My boss recently got hit up by some government department looking for reasons why things didn’t add up on their end, like why there was no health check submitted for the Anglo-Saxon she’s got performing in front of Korean children. A double load hit the fan when they found that the foreigner currently working at our academy was not the same guy they had listed. The guy they had listed actually left three years ago, but I guess it was more convenient for our academy to keep him around on paper than to update the records. These are signs of massive loopholes and negligence in the Korean system.
Now with two departments after her, both of which were wielding the threat of fines, my boss had to swoop me up for an emergency visit to the hospital so they could run me through the astronauts’ fitness test required of all English Entertainers in Korea. That’s right, I’ve got three months left on my contract, and only today did I get my health check.

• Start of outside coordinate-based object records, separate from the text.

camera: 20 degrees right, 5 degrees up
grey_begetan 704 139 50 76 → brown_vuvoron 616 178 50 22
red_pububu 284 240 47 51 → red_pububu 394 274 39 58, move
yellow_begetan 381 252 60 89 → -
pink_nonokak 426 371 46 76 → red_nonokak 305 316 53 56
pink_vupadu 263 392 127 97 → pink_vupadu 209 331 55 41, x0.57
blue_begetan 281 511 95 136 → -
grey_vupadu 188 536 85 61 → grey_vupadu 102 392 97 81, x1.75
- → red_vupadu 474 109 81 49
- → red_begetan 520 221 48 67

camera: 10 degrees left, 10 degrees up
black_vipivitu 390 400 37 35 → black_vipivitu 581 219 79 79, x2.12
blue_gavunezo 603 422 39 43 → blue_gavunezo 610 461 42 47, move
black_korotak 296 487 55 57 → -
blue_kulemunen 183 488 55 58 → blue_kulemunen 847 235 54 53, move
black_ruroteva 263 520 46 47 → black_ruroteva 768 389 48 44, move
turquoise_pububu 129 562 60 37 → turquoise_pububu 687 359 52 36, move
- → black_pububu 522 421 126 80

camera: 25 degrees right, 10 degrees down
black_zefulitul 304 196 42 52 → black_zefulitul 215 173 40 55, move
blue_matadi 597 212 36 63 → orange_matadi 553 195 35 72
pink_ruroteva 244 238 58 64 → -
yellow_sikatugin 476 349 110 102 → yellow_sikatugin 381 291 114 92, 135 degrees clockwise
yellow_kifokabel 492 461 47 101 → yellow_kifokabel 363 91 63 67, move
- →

But we’d be remiss to judge Korea solely by these failures alone. For example, we might expect that a trip to the hospital would expose similar flaws, like negligence and bureaucratic sloth, but it just ain’t so. After making an appointment last night, this morning I got through eight tests (height, a chimpanzee’s IQ test, blood pressure, hearing, vision, urine, blood, x-ray) in thirty-seven minutes, all for $80. About five of those minutes were spent waiting, and I wasted about three minutes in the bathroom squeezing the lemon and taking the picture for this post. I’d spend thirty-seven minutes waiting in a clammy chair if it were an American hospital. So, it’s not all sloth and negligence.